The Prime Minister’s comments represent a new response to allegations published 18 years ago in a Creston Valley Advance newspaper editorial that he had “groped” one of the paper’s female reporters at the Kokanee Summit festival in 2000. Trudeau, 28 at the time, had lost his brother in an avalanche and was at the festival to support its effort to raise money for avalanche safety.

On Sunday during a Canada Day barbecue in Regina, Trudeau told reporters, “I remember that day in Creston well. It was an Avalanche Foundation event to support avalanche safety. I had a good day that day. I don’t remember any negative interactions that day at all.”

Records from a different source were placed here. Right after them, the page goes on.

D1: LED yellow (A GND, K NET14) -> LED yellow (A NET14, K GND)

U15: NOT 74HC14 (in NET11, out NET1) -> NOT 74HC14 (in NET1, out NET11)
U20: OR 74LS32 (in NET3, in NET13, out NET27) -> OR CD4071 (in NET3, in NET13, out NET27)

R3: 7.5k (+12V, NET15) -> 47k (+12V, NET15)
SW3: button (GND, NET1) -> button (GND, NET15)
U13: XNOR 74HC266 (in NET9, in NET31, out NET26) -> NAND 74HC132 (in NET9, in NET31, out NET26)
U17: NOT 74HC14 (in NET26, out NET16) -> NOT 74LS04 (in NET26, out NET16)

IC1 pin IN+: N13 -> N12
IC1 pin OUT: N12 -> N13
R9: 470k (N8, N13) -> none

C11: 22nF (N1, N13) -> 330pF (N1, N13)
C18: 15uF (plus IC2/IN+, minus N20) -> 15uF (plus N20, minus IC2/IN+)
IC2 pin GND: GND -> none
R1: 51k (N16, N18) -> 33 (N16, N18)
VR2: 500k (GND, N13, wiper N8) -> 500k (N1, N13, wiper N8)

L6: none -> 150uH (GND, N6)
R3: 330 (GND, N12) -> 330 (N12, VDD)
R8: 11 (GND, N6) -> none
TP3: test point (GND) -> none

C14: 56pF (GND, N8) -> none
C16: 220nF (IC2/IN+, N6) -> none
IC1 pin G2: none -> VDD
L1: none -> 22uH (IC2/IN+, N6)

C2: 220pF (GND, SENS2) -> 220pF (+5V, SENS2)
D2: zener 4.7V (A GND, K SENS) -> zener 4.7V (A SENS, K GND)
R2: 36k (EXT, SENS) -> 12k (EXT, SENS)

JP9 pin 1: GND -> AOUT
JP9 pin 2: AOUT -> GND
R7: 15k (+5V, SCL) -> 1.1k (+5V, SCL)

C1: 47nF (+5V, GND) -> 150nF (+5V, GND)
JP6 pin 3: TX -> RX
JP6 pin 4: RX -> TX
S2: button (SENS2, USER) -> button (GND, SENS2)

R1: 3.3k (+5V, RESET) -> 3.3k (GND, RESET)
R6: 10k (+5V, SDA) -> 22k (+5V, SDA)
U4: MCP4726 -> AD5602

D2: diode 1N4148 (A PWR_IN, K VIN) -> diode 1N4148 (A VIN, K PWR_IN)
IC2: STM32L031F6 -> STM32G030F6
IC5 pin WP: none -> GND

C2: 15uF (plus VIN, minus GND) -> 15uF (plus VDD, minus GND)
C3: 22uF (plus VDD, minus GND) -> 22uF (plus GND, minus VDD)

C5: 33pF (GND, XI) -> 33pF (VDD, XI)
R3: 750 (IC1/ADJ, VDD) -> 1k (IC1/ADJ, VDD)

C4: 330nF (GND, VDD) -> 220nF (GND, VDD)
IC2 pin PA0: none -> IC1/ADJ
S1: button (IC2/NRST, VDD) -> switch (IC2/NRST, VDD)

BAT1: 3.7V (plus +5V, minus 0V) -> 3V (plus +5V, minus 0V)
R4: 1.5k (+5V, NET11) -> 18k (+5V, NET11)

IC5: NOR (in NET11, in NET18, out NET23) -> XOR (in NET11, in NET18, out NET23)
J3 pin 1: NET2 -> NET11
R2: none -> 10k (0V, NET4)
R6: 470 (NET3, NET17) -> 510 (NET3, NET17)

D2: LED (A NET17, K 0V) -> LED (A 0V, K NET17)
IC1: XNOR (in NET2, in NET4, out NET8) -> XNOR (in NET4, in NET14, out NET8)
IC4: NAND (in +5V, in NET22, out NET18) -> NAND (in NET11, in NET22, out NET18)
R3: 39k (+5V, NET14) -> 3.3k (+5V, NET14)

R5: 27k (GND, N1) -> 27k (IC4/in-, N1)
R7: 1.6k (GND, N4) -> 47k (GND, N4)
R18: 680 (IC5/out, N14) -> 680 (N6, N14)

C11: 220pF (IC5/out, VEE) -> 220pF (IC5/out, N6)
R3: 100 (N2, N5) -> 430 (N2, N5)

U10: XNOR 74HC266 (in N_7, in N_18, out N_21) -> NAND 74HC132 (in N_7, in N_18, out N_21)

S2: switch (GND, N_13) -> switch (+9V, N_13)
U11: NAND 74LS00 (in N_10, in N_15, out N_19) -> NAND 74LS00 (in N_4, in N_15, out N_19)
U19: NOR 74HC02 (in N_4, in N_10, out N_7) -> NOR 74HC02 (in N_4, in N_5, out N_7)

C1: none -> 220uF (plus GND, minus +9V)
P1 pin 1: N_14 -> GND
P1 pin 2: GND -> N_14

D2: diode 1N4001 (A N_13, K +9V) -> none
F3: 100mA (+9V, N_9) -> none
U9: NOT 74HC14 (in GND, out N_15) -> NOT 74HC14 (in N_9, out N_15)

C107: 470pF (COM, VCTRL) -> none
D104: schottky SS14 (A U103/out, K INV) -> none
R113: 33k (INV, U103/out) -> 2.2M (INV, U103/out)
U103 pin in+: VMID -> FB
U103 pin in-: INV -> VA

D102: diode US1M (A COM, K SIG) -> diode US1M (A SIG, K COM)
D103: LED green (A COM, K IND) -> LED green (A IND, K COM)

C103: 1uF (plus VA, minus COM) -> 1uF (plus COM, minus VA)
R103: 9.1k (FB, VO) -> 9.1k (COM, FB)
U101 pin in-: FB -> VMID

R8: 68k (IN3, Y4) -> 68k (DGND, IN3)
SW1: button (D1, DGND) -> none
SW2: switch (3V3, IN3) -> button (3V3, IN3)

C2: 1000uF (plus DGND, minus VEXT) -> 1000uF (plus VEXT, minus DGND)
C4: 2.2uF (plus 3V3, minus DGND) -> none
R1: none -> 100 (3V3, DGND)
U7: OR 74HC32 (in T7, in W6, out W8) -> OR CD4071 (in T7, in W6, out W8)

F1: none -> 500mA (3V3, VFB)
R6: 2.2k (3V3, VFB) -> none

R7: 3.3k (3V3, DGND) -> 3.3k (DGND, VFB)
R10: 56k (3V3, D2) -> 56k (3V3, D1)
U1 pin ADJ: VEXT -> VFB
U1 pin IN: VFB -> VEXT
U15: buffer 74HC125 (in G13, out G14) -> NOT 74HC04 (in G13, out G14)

The woman has not come forward. The allegation resurfaced on June 6 when Canadian law professor and commentator Warren Kinsella tweeted a photo of the newspaper editorial, forcing the issue into the spotlight. The editorial, which VICE News has not independently verified, quotes Trudeau as saying, “I’m sorry. If I had known you were reporting for a national paper, I never would have been so forward.” The editorial states he “apologized — a day late — for inappropriately ‘handling’ the reporter while she was on assignment.”

Former publisher of the Advance, Valerie Bourne, told CBC News she remembered speaking to the reporter in 2000: “My recollections of the conversation were that she came to me because she was unsettled by it. She didn’t like what had happened. She wasn’t sure how she should proceed with it because of course we’re talking somebody who was known to the Canadian community.”

Before Trudeau commented on the allegations, the woman told CBC she does not want to be identified or contacted about the incident. VICE News has not independently verified the allegation, and has not reached out to the woman involved.

The story has struck a nerve in Canada and internationally. Trudeau, often seen as the anti-Trump, has called himself a feminist and has taken a zero-tolerance approach to allegations of sexual harassment within his own government.

On Wednesday, responding to Trudeau’s comments that he didn’t remember any negative interactions, Conservative MP Michelle Rempel compared Trudeau to Harvey Weinstein, telling the Huffington Post, “Well I’m sure Harvey Weinstein said that he couldn’t recall things either.”

Since the New York Times reported decades of sexual assault allegations against Weinstein last fall, survivors of sexual violence across numerous industries have come forward to tell their stories. The #MeToo movement hit Canada’s Parliament early this year, with women accusing current and former Members of Parliament across all major parties.

Asked earlier this year about the #MeToo movement in Canadian politics, and whether his own actions had ever been misconstrued, Trudeau told CBC, “I don’t think so. I’ve been very, very careful all my life to be thoughtful, to be respectful of people’s space and people’s headspace as well.”

In the interview, he said he should be held to the same zero tolerance policy as everyone else, noting his own experience 25 years ago as one of the first male facilitators at a sexual assault centre at McGill University leading conversations about consent, accountability and power dynamics.

“The standard applies to everyone,” he said. “There is no context in which someone doesn’t have responsibility for things they’ve done in the past.”